From quite a young age I was told by both adults and peers that I could draw. In hindsight, I believe, this is the reason I began to ask myself what art actually is/was, etc.; if I was good at it, how could I use that to build myself in the world? But, the art around me at the time had become more celebrity than draftsmanship, which I came to understand as I learned more from our world. When I really comprehended this idea, however, was when I was an undergraduate student. It started with clay sculpture and ceramics, and while some of my works did find their way to popularity with local eyes, I discovered that creating public murals and larger more obvious works eclipsed the crafts and trinkets which had brought me to art in the first place. I learned that, for me, art was not just some beautiful expression, an ode to draftsmanship and effort, or even shape and line which somehow signified timely intent, vision, and even talent. I was confused then, and I am still, as to what art ultimately is/was, etc.; but, even way back then, transforming my ego-driven understanding of expressing my talent into connection with others, I understood that art, for me, was a possible way to change the landscape I experienced around me, conceptually, and that it might even be a way to communicate a grander change to our world, and possibly spill over into reality.

But the world had other ideas in mind, which were driven mostly by my own deep internal struggles implanted by friends and loved ones. I heard it from my parents, from my friends, from everyone, including my high school art teacher (also the football coach), who taught me that I couldn’t earn a living with art, and that I should use the artistic talent and drive that I’d been honing since the third grade as only a hobby. That was, however, not exactly my plan, even though it was the sensible choice in terms of developing a career for life. In the third grade, after moving to Laguna Beach and being friendless for a time, I decided my future after having received public praise from my teacher for a piece that I drew. I was struggling at the time to figure out who I was, I still remember. It was a time that I felt totally alone and cut off from my family, alone, without peers, and without a voice, so it makes sense that I could have made such a rash decision at an age of such youthful ignorance. I just dug in my feet and leaped.
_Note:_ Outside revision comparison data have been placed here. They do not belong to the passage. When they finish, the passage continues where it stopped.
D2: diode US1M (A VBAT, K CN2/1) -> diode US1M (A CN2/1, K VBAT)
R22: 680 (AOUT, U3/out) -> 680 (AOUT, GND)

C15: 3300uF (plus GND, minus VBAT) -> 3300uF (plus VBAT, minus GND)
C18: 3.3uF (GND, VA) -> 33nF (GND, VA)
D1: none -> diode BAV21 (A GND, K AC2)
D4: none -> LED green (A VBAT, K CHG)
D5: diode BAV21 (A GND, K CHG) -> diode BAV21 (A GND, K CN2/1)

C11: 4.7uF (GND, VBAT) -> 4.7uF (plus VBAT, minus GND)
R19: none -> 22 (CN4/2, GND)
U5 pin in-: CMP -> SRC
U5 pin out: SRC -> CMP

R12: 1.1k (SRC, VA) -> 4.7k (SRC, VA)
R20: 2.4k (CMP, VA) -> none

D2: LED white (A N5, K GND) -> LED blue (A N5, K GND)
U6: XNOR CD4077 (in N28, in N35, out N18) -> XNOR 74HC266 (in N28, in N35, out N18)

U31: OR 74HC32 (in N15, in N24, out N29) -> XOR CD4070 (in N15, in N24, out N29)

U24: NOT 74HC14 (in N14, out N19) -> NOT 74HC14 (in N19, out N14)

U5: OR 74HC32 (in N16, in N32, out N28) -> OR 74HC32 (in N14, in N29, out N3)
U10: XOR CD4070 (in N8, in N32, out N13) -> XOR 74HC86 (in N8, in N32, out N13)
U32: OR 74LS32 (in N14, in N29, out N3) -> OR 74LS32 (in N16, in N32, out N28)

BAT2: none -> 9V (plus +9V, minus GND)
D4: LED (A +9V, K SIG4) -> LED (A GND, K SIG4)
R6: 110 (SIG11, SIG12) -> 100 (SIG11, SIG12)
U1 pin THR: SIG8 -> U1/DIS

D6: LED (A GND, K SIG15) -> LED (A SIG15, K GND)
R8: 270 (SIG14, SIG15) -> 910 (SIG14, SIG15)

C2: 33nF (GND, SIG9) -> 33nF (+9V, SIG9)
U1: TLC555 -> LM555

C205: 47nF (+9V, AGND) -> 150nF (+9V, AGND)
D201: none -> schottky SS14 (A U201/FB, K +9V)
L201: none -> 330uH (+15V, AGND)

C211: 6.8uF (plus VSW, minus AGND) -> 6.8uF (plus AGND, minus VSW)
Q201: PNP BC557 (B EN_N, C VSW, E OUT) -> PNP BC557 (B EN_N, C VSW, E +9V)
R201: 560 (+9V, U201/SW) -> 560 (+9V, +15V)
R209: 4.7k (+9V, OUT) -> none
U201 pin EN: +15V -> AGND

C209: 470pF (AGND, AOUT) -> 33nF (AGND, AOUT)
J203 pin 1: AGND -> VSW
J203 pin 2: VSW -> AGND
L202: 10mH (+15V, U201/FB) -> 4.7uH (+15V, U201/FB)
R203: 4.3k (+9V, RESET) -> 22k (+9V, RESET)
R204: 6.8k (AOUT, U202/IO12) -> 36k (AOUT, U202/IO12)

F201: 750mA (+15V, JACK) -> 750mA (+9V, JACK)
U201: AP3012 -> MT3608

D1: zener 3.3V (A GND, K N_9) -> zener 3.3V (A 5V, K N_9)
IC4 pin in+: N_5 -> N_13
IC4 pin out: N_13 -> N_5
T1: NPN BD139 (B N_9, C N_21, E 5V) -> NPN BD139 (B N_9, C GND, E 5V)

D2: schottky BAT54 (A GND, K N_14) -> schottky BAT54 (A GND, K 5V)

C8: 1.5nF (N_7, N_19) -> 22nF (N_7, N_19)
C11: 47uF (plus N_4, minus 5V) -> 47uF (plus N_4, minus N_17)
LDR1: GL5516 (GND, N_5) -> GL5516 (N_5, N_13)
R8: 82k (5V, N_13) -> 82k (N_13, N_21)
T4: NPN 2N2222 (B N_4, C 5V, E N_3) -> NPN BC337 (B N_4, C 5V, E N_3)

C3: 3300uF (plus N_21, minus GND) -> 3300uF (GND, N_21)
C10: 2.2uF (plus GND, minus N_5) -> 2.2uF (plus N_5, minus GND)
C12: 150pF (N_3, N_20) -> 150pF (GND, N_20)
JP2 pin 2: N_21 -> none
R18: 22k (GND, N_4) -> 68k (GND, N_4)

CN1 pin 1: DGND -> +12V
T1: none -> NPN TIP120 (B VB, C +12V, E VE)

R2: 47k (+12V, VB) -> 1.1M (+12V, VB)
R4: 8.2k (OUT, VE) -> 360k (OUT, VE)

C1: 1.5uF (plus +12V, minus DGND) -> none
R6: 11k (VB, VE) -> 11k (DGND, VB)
I excelled in the arts all the way through college, university, and right into a professional life living in Los Angeles. I traveled the globe and created deep, lifelong friendships. But, up until this day, I have struggled constantly with being an artist, deep in my soul, living in a world which doesn't necessarily reciprocate my passion. My life choices speak volumes on this dilemma, having succeeded thus far in helping to pay life's bills with many varied endeavors, bringing my high school art teacher’s admonitions up from the depths which I had cast them into. Accordingly, my work has been all over the map, including a period creating functional art and design when I ran my own custom woodworking studio in Colorado. Most surprisingly, however, I see that having engaged in so many modalities throughout my life: ceramics, woodworking, writing, teaching, and many other stability-driven creative endeavors, I've since been able to develop a more mature platform, and surprisingly to develop something else I’ve been struggling with from way back at the very beginning, from back in the third grade—to find my own voice—(yay)!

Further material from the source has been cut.